Say for example, you run an ecommerce store. In that case, users first need to view your products, then add to cart, then proceed to checkout where they finalize and make payment.
In that case, your conversion funnel will be
View Product > Add to Cart > Checkout > Order Received
So for your first ad campaign, you want to set your goal to View Product.
This means you’re targeting those people who’re willing to just look at your product.
Once your ad goes live with this objective, your tracking pixel starts storing information about all that traffic for later use.
The most important part of setting up your ad is choosing which audiences to use.
For this, I’ll recommend a neat tool called Engine Scout. This short video gives a quick walk-though on how to use that tool: https://youtu.be/WmyQHbqB6eg
While setting up your audience, pay attention to the speedometer indicator Facebook has provided on the top right corner of the page. Make sure the indicator stays in the green zone, preferably pointing upwards vertically.
For your budget, you shouldn’t set anything less than $20 per day. Anything less will not be effective enought to gather enough data.
Once you’re done setting up your ad, make sure to let it run for at least a week.

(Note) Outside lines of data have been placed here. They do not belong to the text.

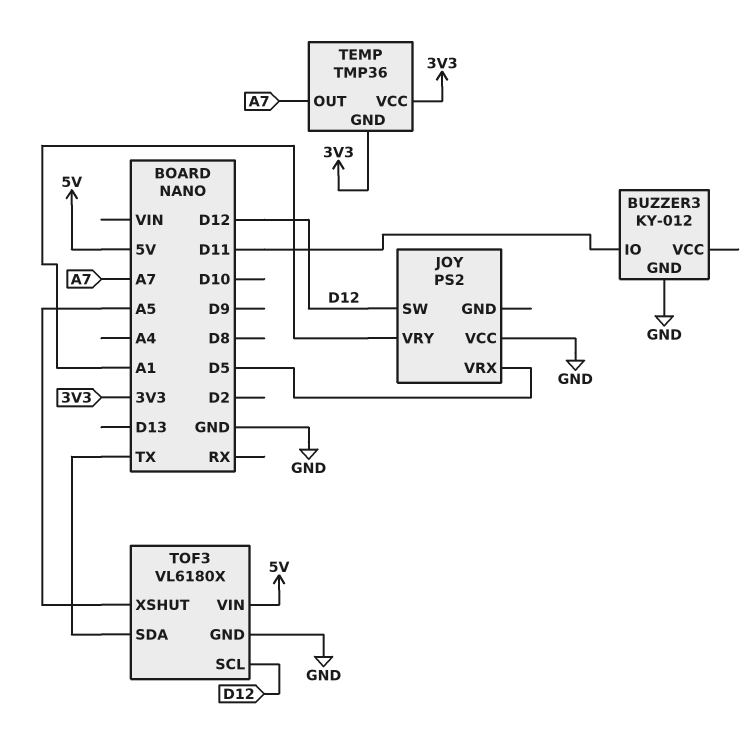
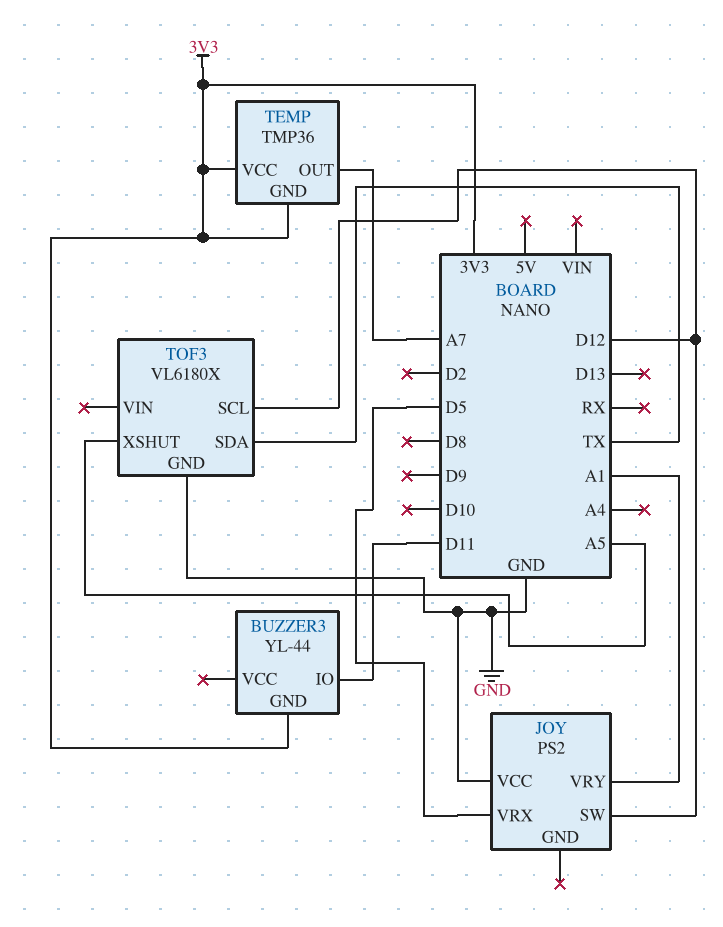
BUZZER3: KY-012 -> YL-44
BUZZER3 pin GND: GND -> 3V3
TOF3 pin VIN: 5V -> none

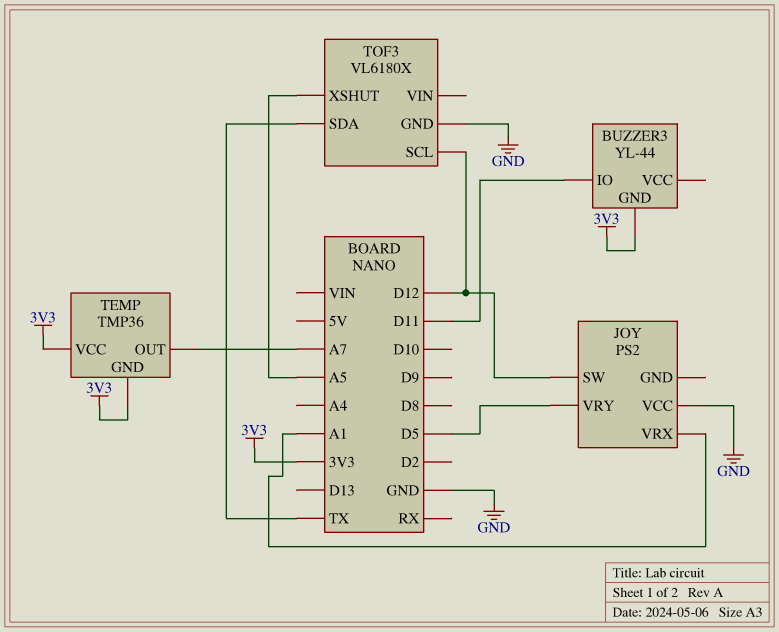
JOY pin VRX: D5 -> A1
JOY pin VRY: A1 -> D5

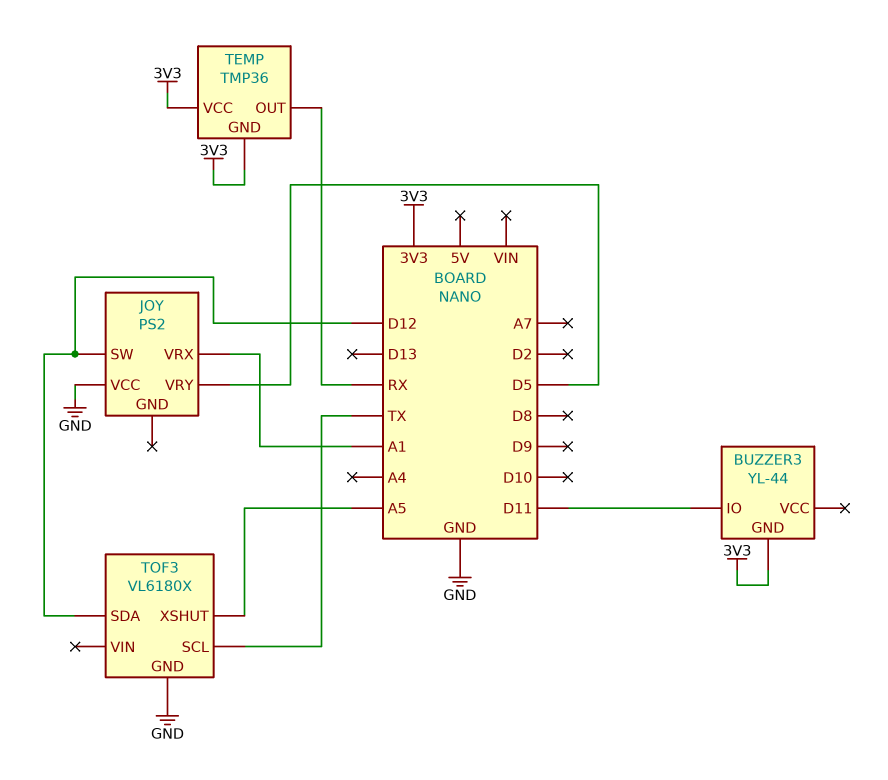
TEMP pin OUT: A7 -> RX
TOF3 pin SCL: D12 -> TX
TOF3 pin SDA: TX -> D12

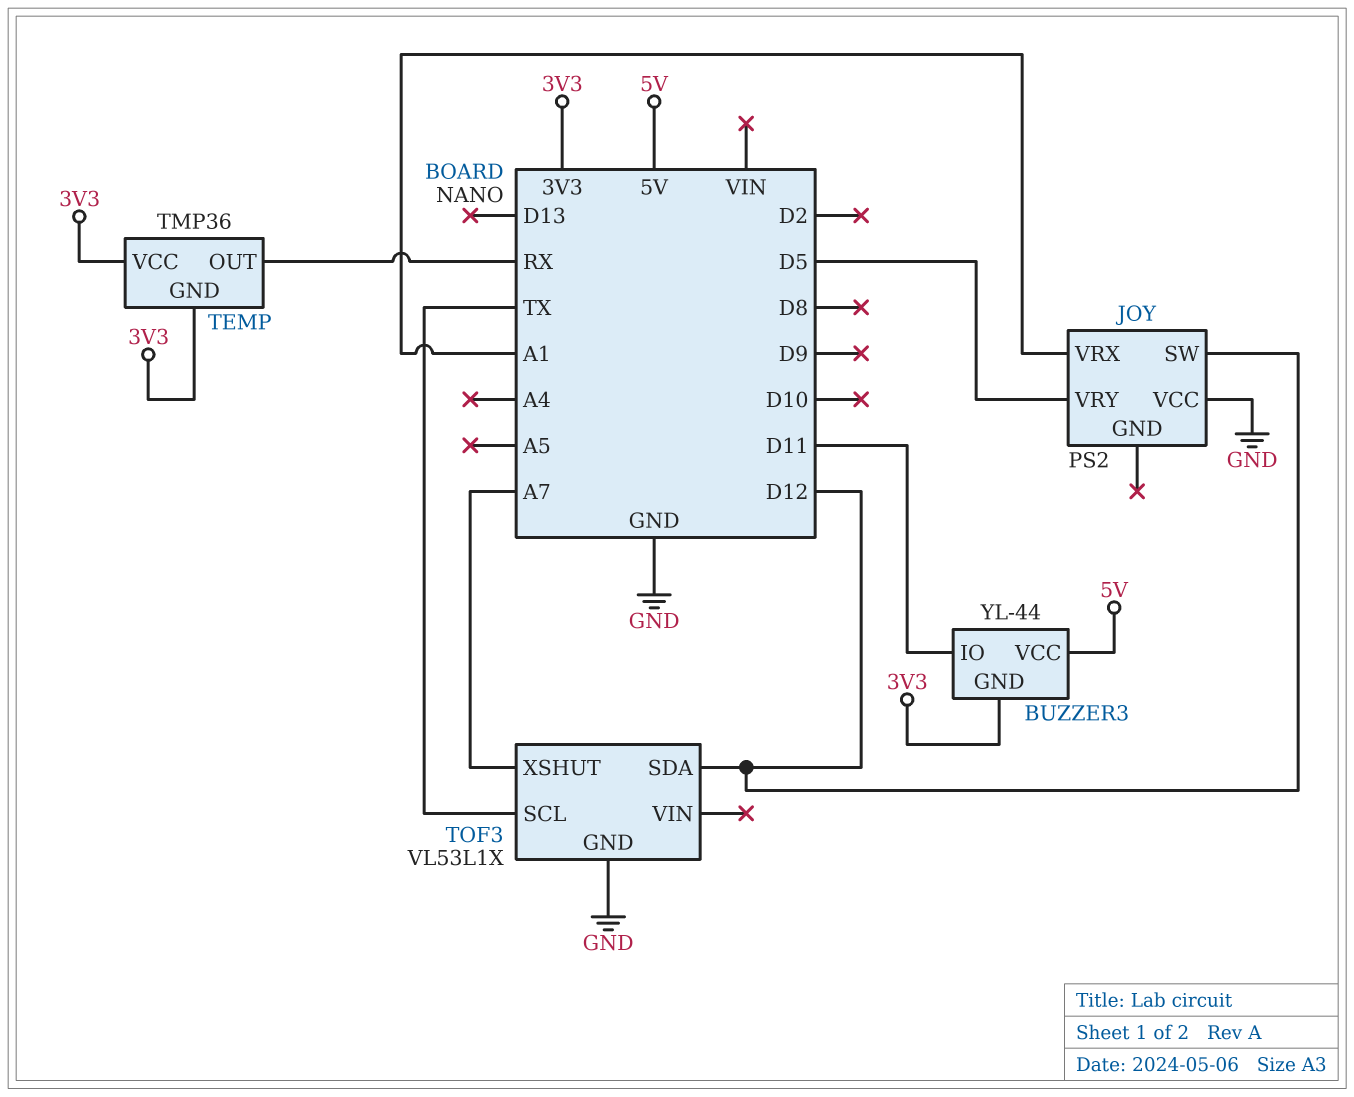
BUZZER3 pin VCC: none -> 5V
TOF3: VL6180X -> VL53L1X
TOF3 pin XSHUT: A5 -> A7

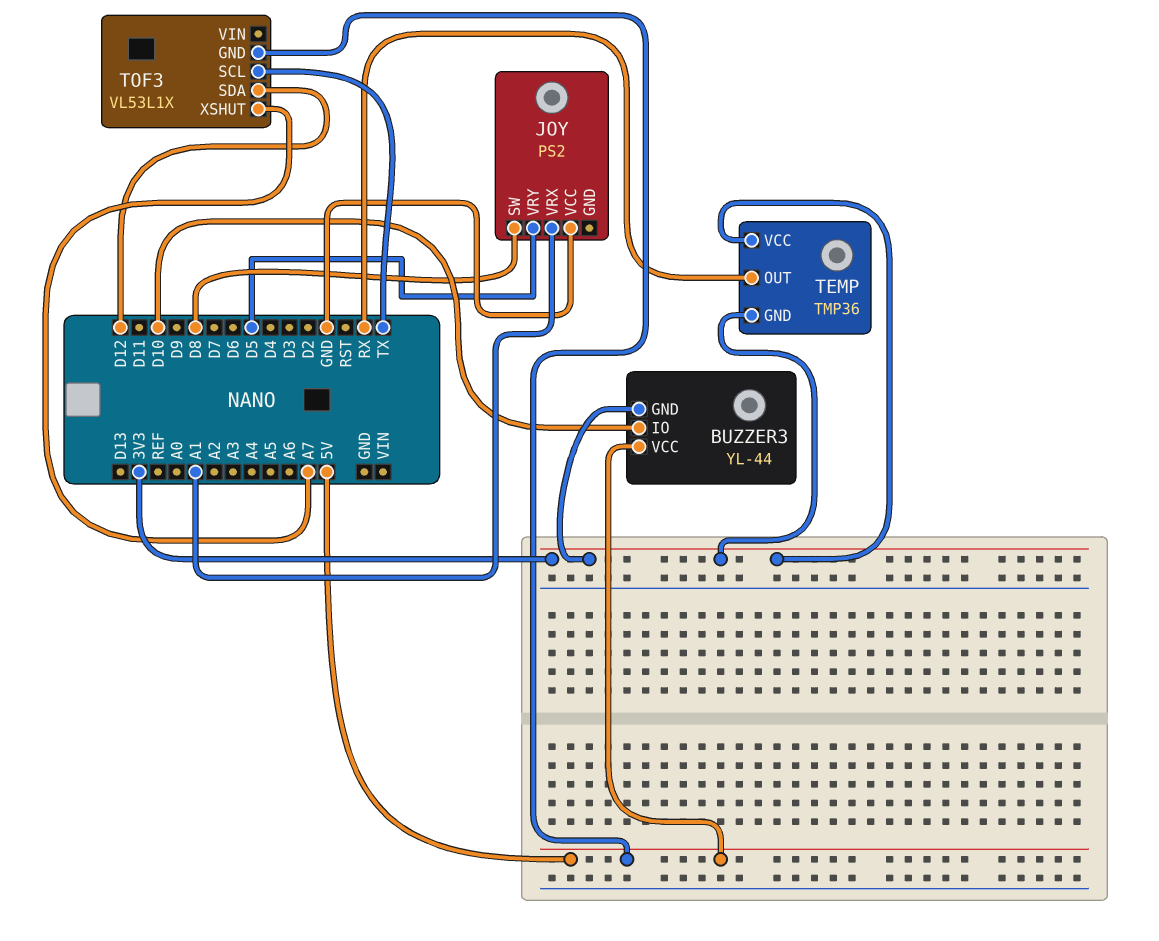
BUZZER3 pin IO: D11 -> D10
JOY pin SW: D12 -> D8
TOF3 pin GND: GND -> 5V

Step 3: Stepping things up
Assuming you set up your ads properly and allow it to run for at least a week, you should have gathered enough data for this next step.
In this next step, you want to create a new audience based on everyone who has visited your website since your ad started.
For these new ads, your objective should be one or 2 steps further down your conversion funnel.
So using the funnel we established above, that would be Add to Cart or Checkout
Note that you should keep your previous ads running so you still have new leads coming to that you can keep funneling your latest ads to.
You should already start receiving orders or conversions by the time your new ads are up for a day or two if everything is properly setup.
Step 4: Cashing in big
Now, we create the final set of ads targeting the both audiences generated from your previous ads and making the objective the highest in your conversion funnel.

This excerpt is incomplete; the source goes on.